The portrait was completed a year before Mozart’s death, and so the rumours began; Mozart’s swollen face and reddened cheeks being taken as proof by some biographers of the supposed alcoholism of the genius musician. The so-called “Edlinger Mozart” can be seen now in the Gemäldegalerie in Berlin.
But a book released in 2014 by retired British surgeon Dr Jonathan Noble suggests the Austrian composer has been unfairly maligned by his biographers and did not have a serious drinking problem at all. In That Jealous Demon: My Wretched Health, Noble demystifies all the post-mortem reports and medical notes based on gossip that attributed alcoholism to Mozart.
He said in an article in The Telegraph, that he found no evidence of any of the health issues associated with a serious drinking problem, concluding that claims of Mozart’s alcoholism have “little foundation.” What he did find was a propensity among biographers to link musicians to certain diagnoses like alcohol abuse and venereal diseases without actual proof. “Alcoholism is inconsistent with serious, sustained musical composition. (…) If you’re a true alcoholic, there’s no way you can go around composing operas, symphonies or string quartets.”

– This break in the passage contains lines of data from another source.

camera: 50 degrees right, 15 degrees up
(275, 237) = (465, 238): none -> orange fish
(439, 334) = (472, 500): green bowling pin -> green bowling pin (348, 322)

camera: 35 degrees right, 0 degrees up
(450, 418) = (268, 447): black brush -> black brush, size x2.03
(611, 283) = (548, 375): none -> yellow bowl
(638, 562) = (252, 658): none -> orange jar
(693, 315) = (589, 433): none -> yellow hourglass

“I started out really writing about illnesses and trying to find out what these composers actually did die of, but it soon became apparent many didn’t have any diagnosis, and their conditions were just hearsay,” he said. Dr Noble said he found no evidence to suggest that Mozart, Tchaikovsky, Schubert, Brahms, or Beethoven were alcoholics – or syphilitic, despite claims by biographers.

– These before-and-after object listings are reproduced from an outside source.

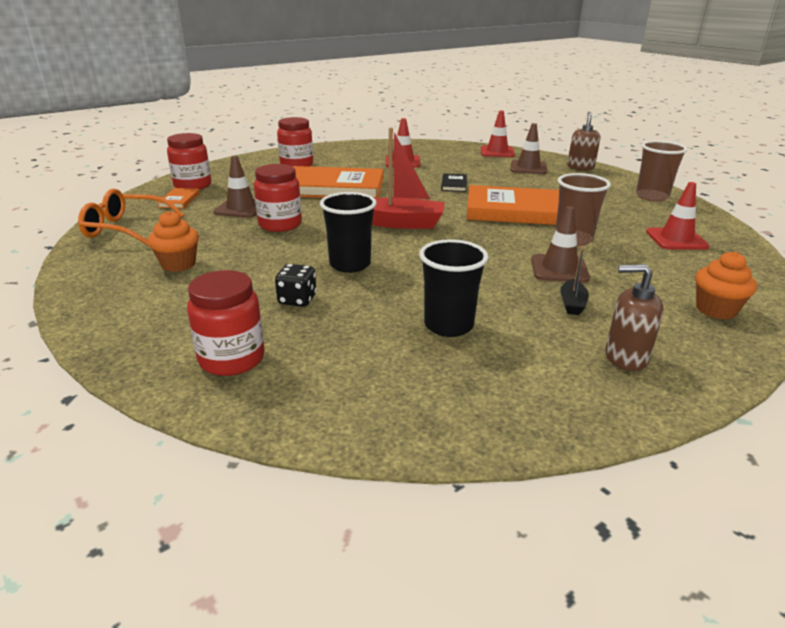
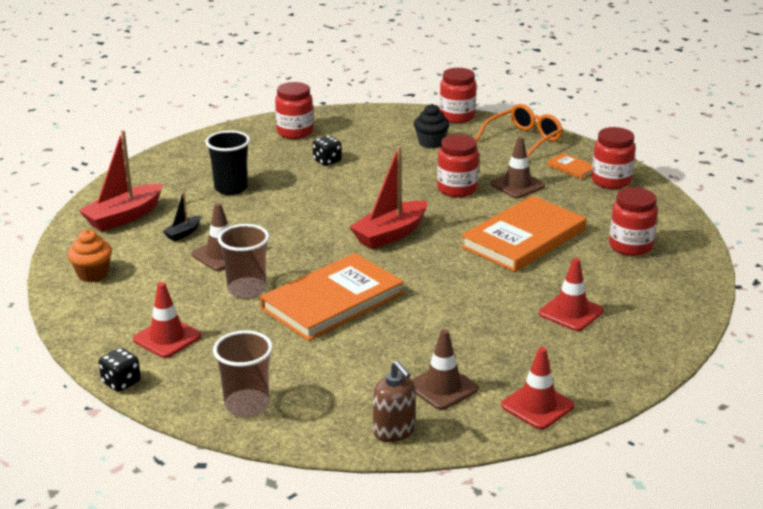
camera: 130 degrees right, 0 degrees up
(77, 274) = (457, 117): none -> red jar
(178, 264) = (431, 143): orange cupcake -> black cupcake
(350, 264) = (348, 190): black cup -> none
(454, 184) = (449, 305): black book -> none
(572, 304) = (183, 233): black boat -> black boat turned 105 degrees counterclockwise
(625, 357) = (124, 217): brown soap dispenser -> red boat
(736, 232) = (121, 382): none -> black dice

Neither does he believe that Maurice Ravel had syphilis, Dr Noble discovered that claims about Ravel were based purely on the word of a nurse who said she had seen his blood report years after his death.
Benjamin Britten has also been unfairly maligned with both alcoholism and syphilis. When Dr Noble was given access to Benjamin Britten’s medical notes he discovered he had a diseased heart valve, not syphilis. “For a doctor to neglect to mention a diagnosis of syphilis or not consult a specialist on the matter would be tantamount to malpractice,” he said. “It’s more likely, on the balance of probabilities, that he simply didn’t have it.” Britten’s doctor also told Dr Noble that his patient had acquired the reputation as an alcoholic from one cardiologist “largely on the basis of being an artistic type who liked a stiff drink before dinner.”
In the introduction to the book, the author states: “Many composers’ reputations have been sullied. An objective attempt is made herein to do justice to their reputations.”